RNA methylation modification is a key mechanism of epigenetic regulation in the immune response and tumorigenesis, and research on RNA methylation has become a hot topic in recent years. The four major RNA adenosine modifications include m(6)A, m(1)A, alternative polyadenylation, and adenosine-to-inosine RNA editing [52]. In this study, we examined the correlation between tDEGs and RNA methylation modifications including m1A, m5C, and m6A. tDEGs were shown to be strongly associated with changes in RNA methylation, suggesting a crucial role in regulation within the TME of CRC. Furthermore, we present landscapes that illustrate the immunomodulatory regulation and components within the TME, demonstrating the intricate immune interactions between tDEGs and the TME. Survival analysis, immunohistochemistry, and fluorescence staining further enriched the clinical translational significance and basic researching insight of the tDEGs and provided a deeper understanding at the molecular level.
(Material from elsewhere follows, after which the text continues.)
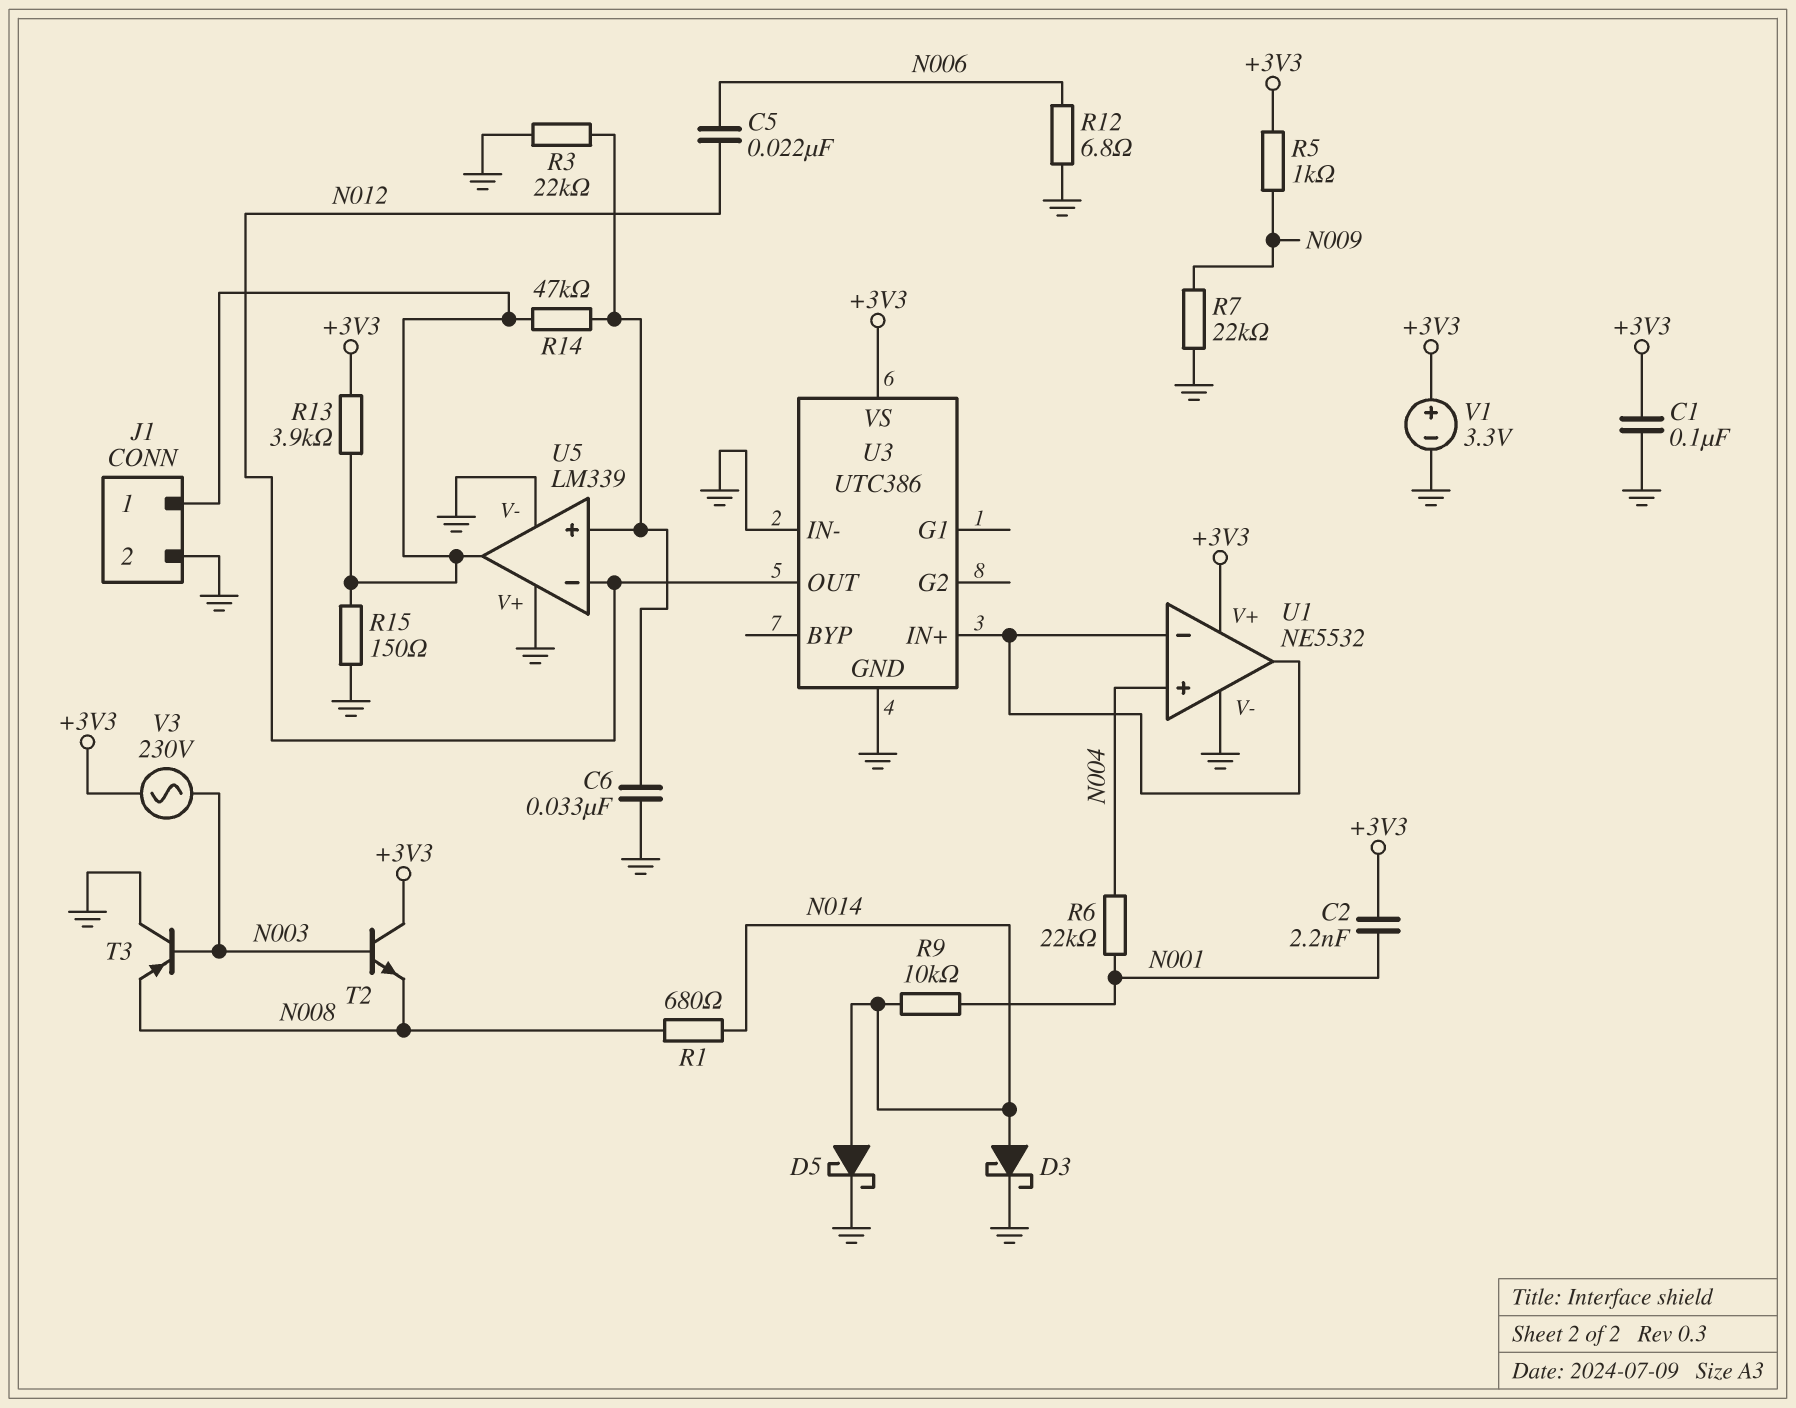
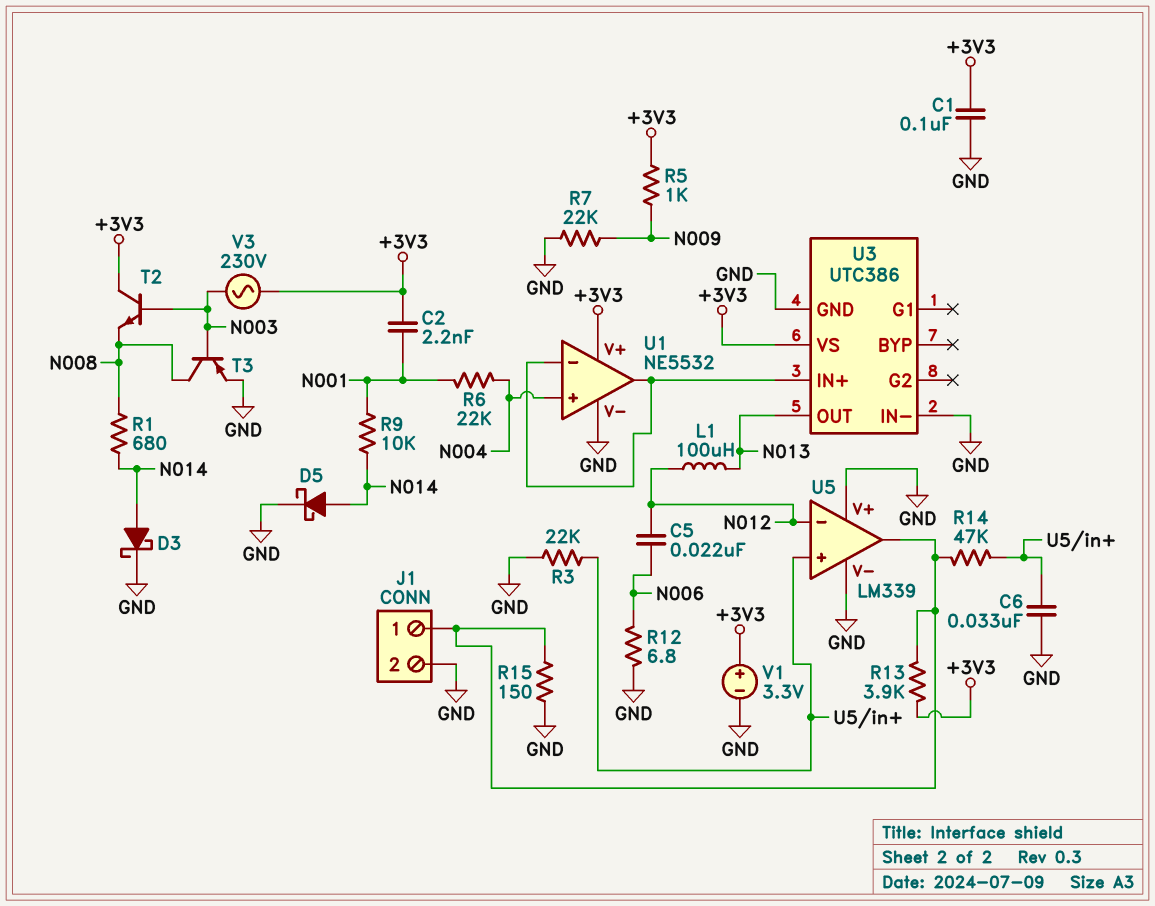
L1: none -> 100uH (N012, N013)
T3: PNP (B N003, C GND, E N008) -> PNP (B N003, C N008, E GND)
U3 pin OUT: N012 -> N013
In the survival analysis, the receiver operating characteristic (ROC) value was observed to be lower than 0.7, indicating the predictive performance was not strong, nevertheless, this was one attempt at the clinical translational application of tDEGs and predicting survival status was not the key point of the study. In the Kaplan–Meier analysis, it revealed a significant different survival of High- and Low-score groups with P < 0.002, demonstrating a strong performance in predicting long-term survival. In general, more translational applications based on tDEGs in various areas are warranted in the feature.

Despite the use of relatively advanced ST analysis techniques in this study, which integrated multiple analytical methods to illustrate the spatial architecture of CRC and reveal the potential interactions of several TME components, there are still some limitations. First, due to database resource limitations, the sample included in this study was small, which may have led to an underrepresentation of the study. We believe that more patients will be enrolled in the study based on these findings. Second, immune-related cellular interactions within the TME were derived by cell sequencing, thus obtaining expression for correlation analysis as well as pathway analysis, lacking direct demonstration from pathway experiments. Third, although ST arrays can provide spatial transcriptomic data, their coverage and resolution are limited. Owing to the size of the ST array, it may not be possible to cover the entire tissue of interest. Additionally, the resolution may vary around single-cell level (1–10 cell) across different spots on the array. Furthermore, transcriptomic data are only accessible within each spot and information may be lost between adjacent spots. However, the development of ST technology offers the potential for higher resolutions and shorter intervals between spots in the future. This may enable researchers to capture the transcriptional profiles of individual cells within complex tissues more accurately.

Conclusions

This study characterized the tissue architecture of CRC by integrating RNA-seq and ST analyses, demonstrating spatial heterogeneity and potential cross-talk within the TME. Various landscapes have revealed a strong association between tDEGs, immunological regulation, and RNA methylation modification. The findings showing a comprehensive tissue structure and cellular landscape provide novel insights into the mechanism of CRC progression and the discovery of novel therapeutic targets.